Book tells White House secrets
If there were a Golden Rule of Washington politics, it would have to be phrased differently from the Biblical injunction. The prevailing ethos of our nation’s capital appears to be: “Do unto others before they get a chance to do unto you.”
Most Americans say they’re sickened by excess partisanship, but it’s not clear they really mean it. Many appear unwilling or unable to perform the simplest thought experiment: To wit, turn a political scandal inside-out. What would you be saying if the opposite party got caught playing the same dirty tricks? It’s the only way I know to see around partisan blinders.
Consider the Valerie Plame affair. What if the Clinton White House had deliberately blown a covert CIA agent’s cover to punish her husband for exposing a presidential falsehood that helped drive the nation to war? What if Vice President Gore’s chief of staff had been convicted of perjury and obstruction of justice? Would Clinton have survived to commute his sentence before being impeached, convicted and removed from office? Would Gore have escaped indictment?

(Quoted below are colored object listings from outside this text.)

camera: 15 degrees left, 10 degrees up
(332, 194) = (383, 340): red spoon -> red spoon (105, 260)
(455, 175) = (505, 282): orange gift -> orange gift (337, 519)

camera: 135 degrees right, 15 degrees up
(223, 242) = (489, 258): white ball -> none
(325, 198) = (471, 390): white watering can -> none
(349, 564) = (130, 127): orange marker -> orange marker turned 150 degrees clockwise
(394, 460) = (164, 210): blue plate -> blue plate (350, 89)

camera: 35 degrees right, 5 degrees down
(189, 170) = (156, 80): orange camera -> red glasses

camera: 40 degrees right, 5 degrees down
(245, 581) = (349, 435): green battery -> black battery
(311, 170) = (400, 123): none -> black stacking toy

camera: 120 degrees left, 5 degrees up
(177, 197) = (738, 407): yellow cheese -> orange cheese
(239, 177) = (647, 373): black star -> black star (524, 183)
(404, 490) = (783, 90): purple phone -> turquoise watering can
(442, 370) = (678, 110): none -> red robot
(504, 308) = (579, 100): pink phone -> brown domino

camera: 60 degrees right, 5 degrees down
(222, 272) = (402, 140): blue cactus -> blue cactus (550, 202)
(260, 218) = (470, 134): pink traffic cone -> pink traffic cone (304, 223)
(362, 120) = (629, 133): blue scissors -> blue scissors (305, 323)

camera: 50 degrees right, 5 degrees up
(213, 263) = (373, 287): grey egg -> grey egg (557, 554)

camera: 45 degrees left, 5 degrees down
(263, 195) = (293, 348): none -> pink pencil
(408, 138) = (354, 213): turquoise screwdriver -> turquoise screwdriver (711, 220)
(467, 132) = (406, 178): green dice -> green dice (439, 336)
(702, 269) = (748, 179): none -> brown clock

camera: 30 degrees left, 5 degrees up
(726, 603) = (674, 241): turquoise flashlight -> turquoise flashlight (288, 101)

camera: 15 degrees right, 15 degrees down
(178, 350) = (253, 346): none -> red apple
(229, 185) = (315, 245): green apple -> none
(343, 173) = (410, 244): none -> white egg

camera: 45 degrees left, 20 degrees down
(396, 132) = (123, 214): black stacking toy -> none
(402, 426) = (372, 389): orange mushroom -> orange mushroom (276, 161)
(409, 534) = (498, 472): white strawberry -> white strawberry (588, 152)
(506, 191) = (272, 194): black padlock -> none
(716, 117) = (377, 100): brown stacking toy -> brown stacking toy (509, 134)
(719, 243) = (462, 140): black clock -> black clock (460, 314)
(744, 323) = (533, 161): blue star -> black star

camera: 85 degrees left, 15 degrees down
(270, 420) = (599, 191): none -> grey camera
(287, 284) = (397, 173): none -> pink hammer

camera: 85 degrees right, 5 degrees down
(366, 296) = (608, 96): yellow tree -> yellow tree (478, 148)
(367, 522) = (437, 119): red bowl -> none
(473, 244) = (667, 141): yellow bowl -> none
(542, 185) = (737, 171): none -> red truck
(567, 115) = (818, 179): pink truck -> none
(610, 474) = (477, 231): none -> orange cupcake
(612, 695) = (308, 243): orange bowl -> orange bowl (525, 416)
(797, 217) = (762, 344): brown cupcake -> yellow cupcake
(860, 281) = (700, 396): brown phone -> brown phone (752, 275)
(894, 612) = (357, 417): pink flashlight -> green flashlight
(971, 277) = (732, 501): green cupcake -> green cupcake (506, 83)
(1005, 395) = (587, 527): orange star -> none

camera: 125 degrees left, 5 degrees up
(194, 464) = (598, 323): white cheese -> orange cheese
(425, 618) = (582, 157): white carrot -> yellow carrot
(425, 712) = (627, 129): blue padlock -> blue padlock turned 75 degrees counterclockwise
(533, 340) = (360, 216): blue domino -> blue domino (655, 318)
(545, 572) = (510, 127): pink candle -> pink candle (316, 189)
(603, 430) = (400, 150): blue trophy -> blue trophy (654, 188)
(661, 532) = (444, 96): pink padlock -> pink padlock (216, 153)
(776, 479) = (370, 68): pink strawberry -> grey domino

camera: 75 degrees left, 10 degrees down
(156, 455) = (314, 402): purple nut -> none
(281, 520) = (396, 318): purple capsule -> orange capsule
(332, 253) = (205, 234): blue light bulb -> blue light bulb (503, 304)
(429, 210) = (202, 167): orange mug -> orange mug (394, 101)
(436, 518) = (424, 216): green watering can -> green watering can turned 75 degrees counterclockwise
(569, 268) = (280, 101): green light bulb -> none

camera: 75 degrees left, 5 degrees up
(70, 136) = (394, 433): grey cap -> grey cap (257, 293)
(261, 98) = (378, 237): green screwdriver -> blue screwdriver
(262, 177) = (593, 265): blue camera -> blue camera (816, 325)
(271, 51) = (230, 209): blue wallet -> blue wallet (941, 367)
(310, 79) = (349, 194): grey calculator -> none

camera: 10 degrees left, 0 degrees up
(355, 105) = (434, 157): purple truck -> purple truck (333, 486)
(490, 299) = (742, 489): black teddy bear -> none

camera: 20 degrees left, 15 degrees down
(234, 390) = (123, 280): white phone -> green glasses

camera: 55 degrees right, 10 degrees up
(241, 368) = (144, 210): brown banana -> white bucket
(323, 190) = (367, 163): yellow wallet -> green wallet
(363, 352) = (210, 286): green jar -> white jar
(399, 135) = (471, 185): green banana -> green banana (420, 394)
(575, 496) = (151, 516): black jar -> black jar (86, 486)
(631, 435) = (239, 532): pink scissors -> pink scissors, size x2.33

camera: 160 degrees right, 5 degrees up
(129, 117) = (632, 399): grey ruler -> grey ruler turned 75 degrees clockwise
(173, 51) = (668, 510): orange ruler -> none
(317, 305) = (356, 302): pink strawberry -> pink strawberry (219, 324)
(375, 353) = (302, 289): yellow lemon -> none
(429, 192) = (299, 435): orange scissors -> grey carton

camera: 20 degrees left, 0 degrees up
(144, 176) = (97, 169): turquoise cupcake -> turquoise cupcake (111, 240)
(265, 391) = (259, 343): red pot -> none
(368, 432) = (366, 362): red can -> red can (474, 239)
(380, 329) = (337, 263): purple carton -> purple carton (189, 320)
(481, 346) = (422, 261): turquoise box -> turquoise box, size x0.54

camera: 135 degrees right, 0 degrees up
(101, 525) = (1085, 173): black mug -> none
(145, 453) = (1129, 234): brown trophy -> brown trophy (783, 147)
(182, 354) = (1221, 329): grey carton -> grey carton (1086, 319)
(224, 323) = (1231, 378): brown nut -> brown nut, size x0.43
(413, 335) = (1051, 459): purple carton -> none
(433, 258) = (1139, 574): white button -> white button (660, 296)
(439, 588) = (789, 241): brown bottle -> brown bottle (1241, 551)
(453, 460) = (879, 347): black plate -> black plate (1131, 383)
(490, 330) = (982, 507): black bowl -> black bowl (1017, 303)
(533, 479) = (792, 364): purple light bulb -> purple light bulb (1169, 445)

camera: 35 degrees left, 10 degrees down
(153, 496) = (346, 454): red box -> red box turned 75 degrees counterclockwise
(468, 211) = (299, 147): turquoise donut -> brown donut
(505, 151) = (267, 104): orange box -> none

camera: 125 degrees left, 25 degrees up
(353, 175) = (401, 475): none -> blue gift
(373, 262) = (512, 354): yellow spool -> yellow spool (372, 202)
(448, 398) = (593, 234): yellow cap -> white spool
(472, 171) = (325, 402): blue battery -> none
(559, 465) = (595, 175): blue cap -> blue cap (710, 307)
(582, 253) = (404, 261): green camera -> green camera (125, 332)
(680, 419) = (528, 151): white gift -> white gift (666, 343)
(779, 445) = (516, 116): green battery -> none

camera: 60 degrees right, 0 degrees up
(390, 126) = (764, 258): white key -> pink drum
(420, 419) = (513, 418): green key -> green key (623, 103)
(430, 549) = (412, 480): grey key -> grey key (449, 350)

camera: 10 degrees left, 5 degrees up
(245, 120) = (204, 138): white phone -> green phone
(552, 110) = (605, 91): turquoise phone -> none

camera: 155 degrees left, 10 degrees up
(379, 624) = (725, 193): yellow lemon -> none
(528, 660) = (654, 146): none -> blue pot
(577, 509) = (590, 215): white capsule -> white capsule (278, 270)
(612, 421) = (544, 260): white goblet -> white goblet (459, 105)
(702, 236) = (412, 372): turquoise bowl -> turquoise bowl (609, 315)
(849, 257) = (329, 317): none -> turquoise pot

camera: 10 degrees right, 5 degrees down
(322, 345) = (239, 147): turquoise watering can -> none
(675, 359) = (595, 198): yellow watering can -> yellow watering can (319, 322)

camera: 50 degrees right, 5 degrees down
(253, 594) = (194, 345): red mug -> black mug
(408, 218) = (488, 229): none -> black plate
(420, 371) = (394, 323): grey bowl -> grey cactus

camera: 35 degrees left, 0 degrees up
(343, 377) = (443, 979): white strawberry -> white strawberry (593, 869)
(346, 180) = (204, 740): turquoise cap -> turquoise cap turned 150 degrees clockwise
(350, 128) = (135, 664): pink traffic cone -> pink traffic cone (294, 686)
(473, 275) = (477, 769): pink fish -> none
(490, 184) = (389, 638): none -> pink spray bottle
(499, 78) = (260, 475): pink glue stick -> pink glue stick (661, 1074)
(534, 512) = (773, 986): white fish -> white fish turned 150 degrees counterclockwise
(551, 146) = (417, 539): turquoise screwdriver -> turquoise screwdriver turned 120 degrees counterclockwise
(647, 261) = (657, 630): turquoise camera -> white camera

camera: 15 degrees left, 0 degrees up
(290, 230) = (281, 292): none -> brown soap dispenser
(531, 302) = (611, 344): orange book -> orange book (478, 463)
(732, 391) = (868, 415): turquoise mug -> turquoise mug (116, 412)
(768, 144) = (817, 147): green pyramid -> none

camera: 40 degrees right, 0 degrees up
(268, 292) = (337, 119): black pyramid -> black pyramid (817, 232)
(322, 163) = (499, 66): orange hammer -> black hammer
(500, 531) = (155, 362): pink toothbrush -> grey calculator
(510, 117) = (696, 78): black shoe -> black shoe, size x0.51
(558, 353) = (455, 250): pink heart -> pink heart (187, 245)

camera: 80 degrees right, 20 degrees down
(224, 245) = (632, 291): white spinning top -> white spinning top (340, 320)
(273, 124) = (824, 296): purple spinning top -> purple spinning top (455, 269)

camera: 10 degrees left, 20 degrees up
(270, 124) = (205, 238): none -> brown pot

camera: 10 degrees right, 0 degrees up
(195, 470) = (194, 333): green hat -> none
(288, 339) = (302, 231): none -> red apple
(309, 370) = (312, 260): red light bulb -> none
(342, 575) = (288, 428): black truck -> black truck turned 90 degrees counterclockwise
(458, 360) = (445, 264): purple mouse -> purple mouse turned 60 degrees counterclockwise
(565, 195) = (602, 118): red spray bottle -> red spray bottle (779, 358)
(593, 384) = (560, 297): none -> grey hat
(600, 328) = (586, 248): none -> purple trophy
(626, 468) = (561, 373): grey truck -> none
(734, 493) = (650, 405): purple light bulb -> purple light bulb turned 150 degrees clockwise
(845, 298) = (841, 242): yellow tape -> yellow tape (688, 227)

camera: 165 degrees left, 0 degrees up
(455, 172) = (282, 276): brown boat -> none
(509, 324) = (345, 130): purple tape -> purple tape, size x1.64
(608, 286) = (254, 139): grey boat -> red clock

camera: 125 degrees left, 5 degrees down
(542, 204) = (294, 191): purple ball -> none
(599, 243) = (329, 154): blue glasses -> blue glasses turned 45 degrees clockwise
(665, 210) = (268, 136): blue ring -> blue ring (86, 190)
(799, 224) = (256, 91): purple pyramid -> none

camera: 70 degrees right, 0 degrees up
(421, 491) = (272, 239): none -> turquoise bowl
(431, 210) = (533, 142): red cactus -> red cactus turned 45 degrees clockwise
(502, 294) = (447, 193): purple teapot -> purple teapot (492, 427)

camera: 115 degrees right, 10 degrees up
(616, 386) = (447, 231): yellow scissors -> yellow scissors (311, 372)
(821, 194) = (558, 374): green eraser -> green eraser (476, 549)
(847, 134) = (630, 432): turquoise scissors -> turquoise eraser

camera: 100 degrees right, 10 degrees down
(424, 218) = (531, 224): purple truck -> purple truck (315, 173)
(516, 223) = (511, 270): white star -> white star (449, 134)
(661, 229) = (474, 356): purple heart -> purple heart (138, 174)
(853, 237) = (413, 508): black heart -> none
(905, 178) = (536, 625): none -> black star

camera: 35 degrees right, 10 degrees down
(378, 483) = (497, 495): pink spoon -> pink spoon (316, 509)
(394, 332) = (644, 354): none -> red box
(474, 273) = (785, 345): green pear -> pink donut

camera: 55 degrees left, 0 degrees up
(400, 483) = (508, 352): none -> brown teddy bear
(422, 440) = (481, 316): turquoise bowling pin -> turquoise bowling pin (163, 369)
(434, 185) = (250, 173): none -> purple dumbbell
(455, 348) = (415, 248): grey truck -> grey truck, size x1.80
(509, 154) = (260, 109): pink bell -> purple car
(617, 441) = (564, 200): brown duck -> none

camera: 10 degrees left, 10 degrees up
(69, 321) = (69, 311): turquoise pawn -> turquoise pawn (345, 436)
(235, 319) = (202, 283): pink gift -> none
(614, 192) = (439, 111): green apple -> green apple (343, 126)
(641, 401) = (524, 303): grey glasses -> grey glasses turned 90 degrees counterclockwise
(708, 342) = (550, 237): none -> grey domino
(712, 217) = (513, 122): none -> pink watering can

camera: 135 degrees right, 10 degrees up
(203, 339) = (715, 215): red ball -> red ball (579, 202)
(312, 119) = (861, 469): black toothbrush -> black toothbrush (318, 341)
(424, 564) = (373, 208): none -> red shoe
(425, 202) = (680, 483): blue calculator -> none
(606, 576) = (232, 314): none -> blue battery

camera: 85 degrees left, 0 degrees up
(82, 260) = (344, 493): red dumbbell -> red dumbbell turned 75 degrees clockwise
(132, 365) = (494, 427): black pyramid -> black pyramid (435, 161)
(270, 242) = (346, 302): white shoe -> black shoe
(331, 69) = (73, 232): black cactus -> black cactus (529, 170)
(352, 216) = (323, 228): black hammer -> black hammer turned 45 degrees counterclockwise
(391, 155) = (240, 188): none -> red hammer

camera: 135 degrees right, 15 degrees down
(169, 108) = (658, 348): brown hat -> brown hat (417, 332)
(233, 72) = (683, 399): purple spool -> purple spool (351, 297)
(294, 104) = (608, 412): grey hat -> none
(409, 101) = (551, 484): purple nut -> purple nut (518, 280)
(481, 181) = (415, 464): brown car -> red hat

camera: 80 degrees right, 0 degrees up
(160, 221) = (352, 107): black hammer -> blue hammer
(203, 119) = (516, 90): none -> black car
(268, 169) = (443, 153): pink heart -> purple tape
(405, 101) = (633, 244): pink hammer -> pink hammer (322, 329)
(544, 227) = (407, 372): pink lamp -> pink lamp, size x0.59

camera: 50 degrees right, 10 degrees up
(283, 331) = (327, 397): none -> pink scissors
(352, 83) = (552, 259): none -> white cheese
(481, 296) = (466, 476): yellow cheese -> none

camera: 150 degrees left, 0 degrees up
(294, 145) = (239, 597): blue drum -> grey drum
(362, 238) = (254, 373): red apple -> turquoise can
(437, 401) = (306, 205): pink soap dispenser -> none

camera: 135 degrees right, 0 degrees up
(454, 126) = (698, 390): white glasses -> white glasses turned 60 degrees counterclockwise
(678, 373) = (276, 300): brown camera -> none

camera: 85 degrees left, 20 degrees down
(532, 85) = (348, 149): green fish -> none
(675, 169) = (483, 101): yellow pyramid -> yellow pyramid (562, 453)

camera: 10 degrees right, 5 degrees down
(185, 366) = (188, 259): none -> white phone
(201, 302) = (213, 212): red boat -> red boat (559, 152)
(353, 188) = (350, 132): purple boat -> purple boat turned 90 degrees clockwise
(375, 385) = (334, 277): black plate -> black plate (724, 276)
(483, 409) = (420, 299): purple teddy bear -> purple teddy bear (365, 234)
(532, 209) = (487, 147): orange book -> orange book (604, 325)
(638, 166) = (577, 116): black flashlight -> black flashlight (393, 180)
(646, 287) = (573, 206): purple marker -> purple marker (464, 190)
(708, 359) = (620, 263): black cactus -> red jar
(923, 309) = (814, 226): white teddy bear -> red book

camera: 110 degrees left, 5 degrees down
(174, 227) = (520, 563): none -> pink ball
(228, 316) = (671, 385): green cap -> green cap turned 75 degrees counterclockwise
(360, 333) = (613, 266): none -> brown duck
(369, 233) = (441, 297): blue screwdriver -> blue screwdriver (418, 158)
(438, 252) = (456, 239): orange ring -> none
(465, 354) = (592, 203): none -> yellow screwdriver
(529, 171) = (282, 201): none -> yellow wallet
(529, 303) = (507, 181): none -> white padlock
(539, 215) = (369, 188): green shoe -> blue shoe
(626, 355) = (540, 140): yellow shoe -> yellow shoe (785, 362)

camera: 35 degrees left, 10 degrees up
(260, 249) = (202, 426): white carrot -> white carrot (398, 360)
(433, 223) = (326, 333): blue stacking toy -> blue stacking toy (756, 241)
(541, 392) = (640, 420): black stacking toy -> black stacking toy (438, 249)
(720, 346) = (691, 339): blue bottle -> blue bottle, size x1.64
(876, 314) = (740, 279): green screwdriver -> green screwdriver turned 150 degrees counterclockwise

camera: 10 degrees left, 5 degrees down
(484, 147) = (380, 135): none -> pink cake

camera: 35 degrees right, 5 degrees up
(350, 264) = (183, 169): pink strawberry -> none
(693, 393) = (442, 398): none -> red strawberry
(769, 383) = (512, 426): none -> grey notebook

That’s what made it so remarkable when former White House press secretary Scott McClellan briefly appeared to have spilled the beans about the Plame affair in his forthcoming book, “What Happened: Inside the Bush White House and What’s Wrong With Washington.”
Infamous for stonewalling and evasiveness, McClellan came clean: “The most powerful leader in the world had called upon me to speak on his behalf and help restore credibility he lost amid the failure to find weapons of mass destruction in Iraq,” he wrote. “So I stood at the White House briefing room podium … for the better part of two weeks and publicly exonerated two of the senior-most aides in the White House: Karl Rove and Scooter Libby.
“There was one problem. It was not true.
“I had unknowingly passed along false information. And five of the highest-ranking officials in the administration were involved in my doing so: Rove, Libby, the vice president, the president’s chief of staff, and the president himself.”
For about 24 hours, Washington held its breath. Would McClellan actually tell us, in the classic Watergate formulation, what President Bush knew and when he knew it? Would he implicate Bush in the cover-up?
Back in the day, Bush had vowed this would never happen. “If there is a leak out of my administration, I want to know who it is,” he declared on Sept. 30, 2003.
McClellan told reporters that anybody involved in leaking Plame’s covert identity would be fired. “There’s been nothing, absolutely nothing, brought to our attention,” he insisted, “to suggest any White House involvement.”
At the time, White House apparatchiks, trusting Attorney General John Ashcroft to stifle the investigation, blithely lied. Ashcroft, however, proved more loyal to the law than his political party. He recused, leading to Fitzgerald’s appointment and setting the cat among the pigeons. Had President Bush not shamefully commuted Libby’s sentence, there’s no telling where evidence might have taken him.
But never mind. The day after Scottie’s bombshell, his publisher took it all back. “(Bush) told him something that wasn’t true, but the president didn’t know it wasn’t true,” the man said. “The president told him what he thought to be the case.”